Last year in April 2024, Microsoft revealed the Windows Server 2025 roadmap wherein it outlined NVMe support for the OS and detailed the big performance boost users will be getting against Windows Server 2022. The company promised an enormous 70% gain in IOPS (input output per second) performance with the new optimized feature.
Following that, in June, Microsoft detailed DiskSpd improvements and optimizations that were made to help measure the impact of the change.
Fast forward to today, in December 2025, Microsoft confirmed that the feature was recently rolled out to Windows Server 2025 as it hit general availability status.

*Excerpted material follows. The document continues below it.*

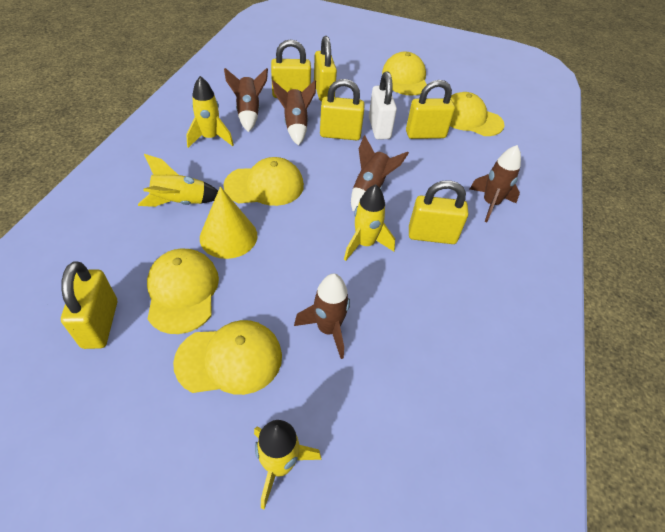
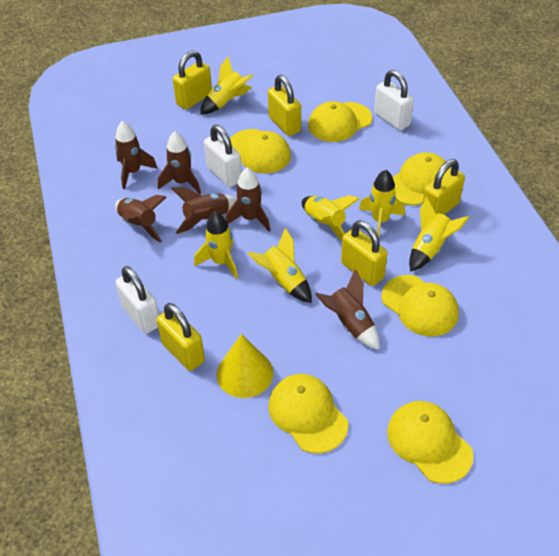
brown rocket: 5 -> 6
white padlock: 1 -> 3
yellow cap: 5 -> 6
yellow padlock: 6 -> 5
yellow rocket: 4 -> 6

The company has confirmed that the recent October 2025 Patch Tuesday update for Server 2025 (KB5066835) is bringing native NVMe support, though currently it is available as an opt-in feature only, which means administrators will need to enable it manually as it will not be ON by default.
Interestingly, Microsoft has now claimed an ~80% performance boost in IOPS terms which is a 10 percentage points bump over the earlier promises. This suggests that further optimizations have helped enhance the performance even more. Additionally, a ~45% savings in CPU cycles per I/O on 4K random read workloads on NTFS volumes is also promised.
If you are wondering how this is possible, the company has explained that Windows Server 2025 no longer defaults to seeing all storage devices as SCSI (Small Computer System Interface) which was a standard originally designed for rotational disks like hard disks. Curiously, as a trivia, NVMe now supports HDDs too, thanks to the NVMe 2.0 spec.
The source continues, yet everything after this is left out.